Quant au fond, les parties demanderesses font tout d’abord valoir que les fluides réfrigérants utilisés et plus particulièrement le R134A et le R404A, qui font partie de la famille des hydrofluorocarbones, ne seraient pas interdits par la réglementation applicable – à savoir la Convention de Vienne du 22 mars 1985 pour la protection de la couche d’ozone, le Protocole de Montréal du 16 septembre 1987, tel qu’amendé et ajusté, le Règlement (CE) n° 2037/2000 du Parlement européen et du Conseil du 29 juin 2000 relatif à des substances qui appauvrissent la couche d’ozone – qui n’imposerait par ailleurs ni l’utilisation d’une substance déterminée, ni une technique particulière, de sorte que le ministre de l’Environnement, dont le pouvoir en la matière ne serait pas discrétionnaire, en imposant un système de refroidissement par circuit indirect, aurait commis un excès de pouvoir.

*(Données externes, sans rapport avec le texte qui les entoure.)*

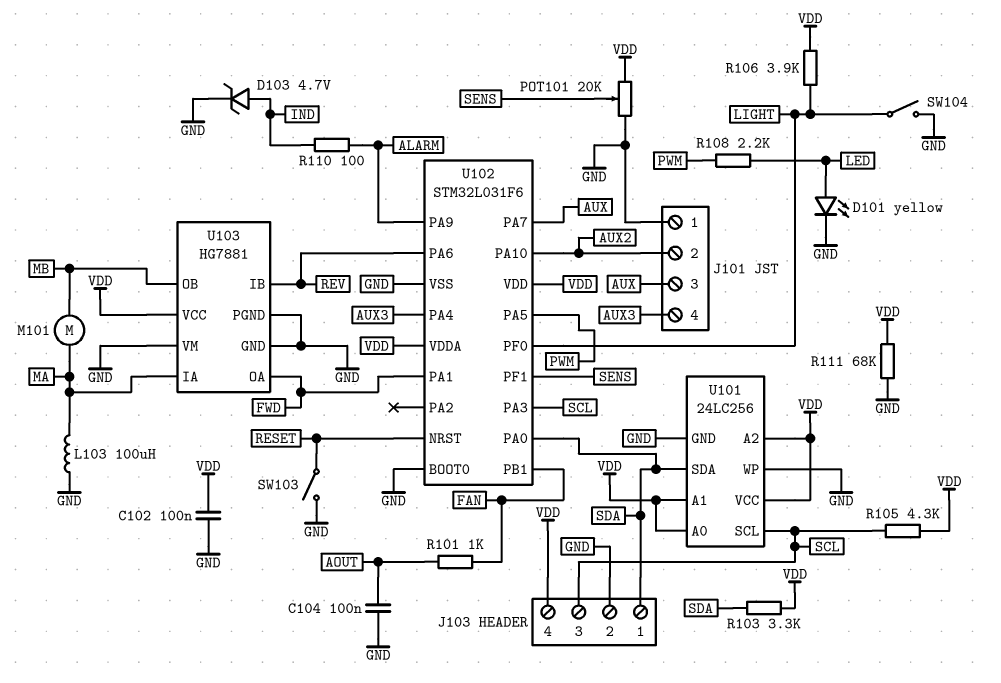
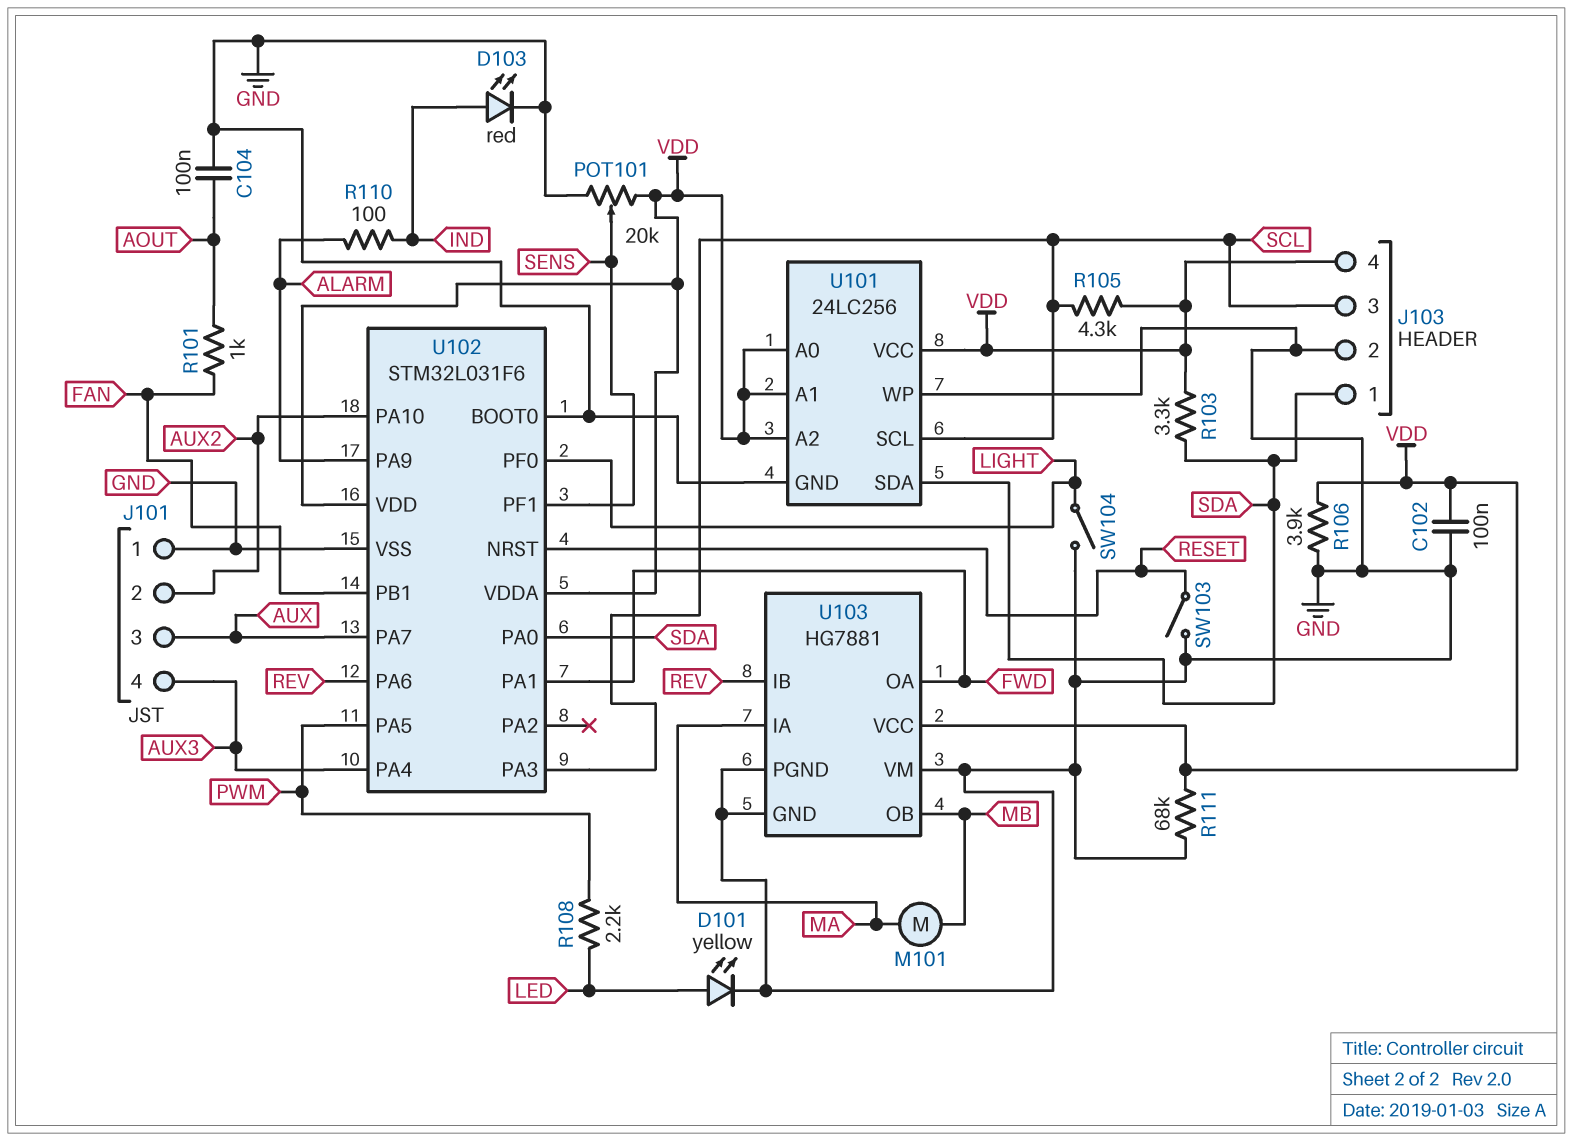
D103: zener 4.7V (A IND, K GND) -> LED red (A IND, K GND)
L103: 100uH (GND, MA) -> none
R106: 3.9k (LIGHT, VDD) -> 3.9k (GND, VDD)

D’après le délégué du Gouvernement, le pouvoir de police administrative du ministre dans le cadre de la législation sur les établissements classés comporterait nécessairement le pouvoir de décider de l’utilisation ou de l’interdiction d’un certain procédé ou d’une certaine substance, indépendamment de l’existence de toute réglementation et ceci afin de garantir les objectifs de la prédite législation. Tout comme l’absence de législation ne ferait pas obstacle à la fixation de conditions d’aménagement et d’exploitation pour assurer une protection efficace des intérêts visés par la législation sur les établissements classés, le ministre aurait de même le pouvoir de fixer des normes plus sévères que celles prévues par une réglementation existante afin de protéger au mieux les intérêts visés par la législation sur les établissements classés.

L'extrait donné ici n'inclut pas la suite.